Nada es tan
triste como decepcionarse de un recuerdo, pensaba Tomás, mientras un calor
vidrioso le astillaba los nervios. Delante suyo ese recuerdo materializado
luchaba con los estambres de su memoria y trataba de entender por qué la
realidad ya no se parecía más al recuerdo de ella que habitaba en los vapores
de su evocación. Pero no era la realidad la que había cambiado sino el
recuerdo, ahora trocado en espejismo.
¿Sería la luz
teñida de ráfagas coloridas la que lo engañaba?

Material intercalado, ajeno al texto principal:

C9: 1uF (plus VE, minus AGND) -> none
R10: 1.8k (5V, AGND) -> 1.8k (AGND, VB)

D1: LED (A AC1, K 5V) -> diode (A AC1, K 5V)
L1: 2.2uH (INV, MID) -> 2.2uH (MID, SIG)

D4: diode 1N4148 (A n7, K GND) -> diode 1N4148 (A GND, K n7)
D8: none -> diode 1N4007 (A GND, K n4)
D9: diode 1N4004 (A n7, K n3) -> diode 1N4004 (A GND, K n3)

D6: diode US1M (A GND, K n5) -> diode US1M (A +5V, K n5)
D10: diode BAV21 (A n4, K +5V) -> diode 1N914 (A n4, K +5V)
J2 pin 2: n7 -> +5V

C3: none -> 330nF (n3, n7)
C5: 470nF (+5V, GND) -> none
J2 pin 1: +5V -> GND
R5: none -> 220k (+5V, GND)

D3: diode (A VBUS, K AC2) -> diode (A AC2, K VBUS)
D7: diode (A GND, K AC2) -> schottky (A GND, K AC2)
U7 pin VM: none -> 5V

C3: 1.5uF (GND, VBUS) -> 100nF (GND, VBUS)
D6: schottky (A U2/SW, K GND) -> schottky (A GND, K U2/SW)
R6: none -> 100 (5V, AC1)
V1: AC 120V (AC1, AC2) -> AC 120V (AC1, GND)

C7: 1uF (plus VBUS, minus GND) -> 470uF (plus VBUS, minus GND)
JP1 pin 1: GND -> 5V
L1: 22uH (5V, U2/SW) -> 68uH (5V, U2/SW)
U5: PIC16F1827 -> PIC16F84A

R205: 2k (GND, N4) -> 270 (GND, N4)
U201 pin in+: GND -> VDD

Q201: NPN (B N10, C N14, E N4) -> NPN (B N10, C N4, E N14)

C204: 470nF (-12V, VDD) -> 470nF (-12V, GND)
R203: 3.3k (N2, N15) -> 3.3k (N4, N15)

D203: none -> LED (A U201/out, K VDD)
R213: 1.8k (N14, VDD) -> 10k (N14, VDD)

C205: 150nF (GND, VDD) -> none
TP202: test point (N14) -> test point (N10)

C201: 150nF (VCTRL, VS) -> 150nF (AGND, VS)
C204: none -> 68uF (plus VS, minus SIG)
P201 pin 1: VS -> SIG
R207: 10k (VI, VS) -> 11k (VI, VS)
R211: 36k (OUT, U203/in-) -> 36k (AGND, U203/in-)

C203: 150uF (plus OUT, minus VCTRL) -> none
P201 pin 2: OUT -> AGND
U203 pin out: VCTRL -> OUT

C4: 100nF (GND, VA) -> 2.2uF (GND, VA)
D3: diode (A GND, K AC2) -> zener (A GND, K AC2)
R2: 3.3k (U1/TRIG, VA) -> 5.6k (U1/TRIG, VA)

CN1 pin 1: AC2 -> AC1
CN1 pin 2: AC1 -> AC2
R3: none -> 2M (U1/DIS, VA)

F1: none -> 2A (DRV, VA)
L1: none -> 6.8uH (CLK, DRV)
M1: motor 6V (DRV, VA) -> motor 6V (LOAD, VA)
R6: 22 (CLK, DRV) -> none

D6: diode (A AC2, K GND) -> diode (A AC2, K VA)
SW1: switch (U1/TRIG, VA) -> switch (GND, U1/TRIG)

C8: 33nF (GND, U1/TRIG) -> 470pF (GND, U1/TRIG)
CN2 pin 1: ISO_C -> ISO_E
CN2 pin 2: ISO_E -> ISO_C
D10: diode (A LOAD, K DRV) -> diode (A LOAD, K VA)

Pestañeó con la esperanza de
reconstruir con ese acto la imagen joven que lo acompañó por años, pero tuvo
que aceptar la inutilidad del ardid. Claudia, atinó a balbucear mientras
aquellos labios que lo conocieron de pies a cabeza le dibujaban un beso suave,
de una humedad casi impalpable, en la mejilla. Ella dio unos pasos atrás sin
llegar a notar la decepción en su rostro, ¡te ves igualito! Quizás mintió, pero
sonrió sin dejar de cogerle las manos, apretándolas, estrujándolas
con sus dedos finos ausentes de anillos y adornos. Buscó sus ojos detrás de los
lentes, volvió a sonreír, ¡te has vuelto un cegatón!, cantó su voz, esa sí
idéntica a la que él conocía. En su cabeza, las ideas revoloteaban formando un
remolino lleno de ecos que le impedían hilvanar una conversación coherente,
¿cómo has estado, Claudia? Fue la heroica frase que escapó de su boca seca y
pegajosa. El brillo de los dientes perfectos de Claudia se perdió cuando sus
labios se cerraron, ¿qué te pasa?, el fantasma de la huida pasó entre los dos.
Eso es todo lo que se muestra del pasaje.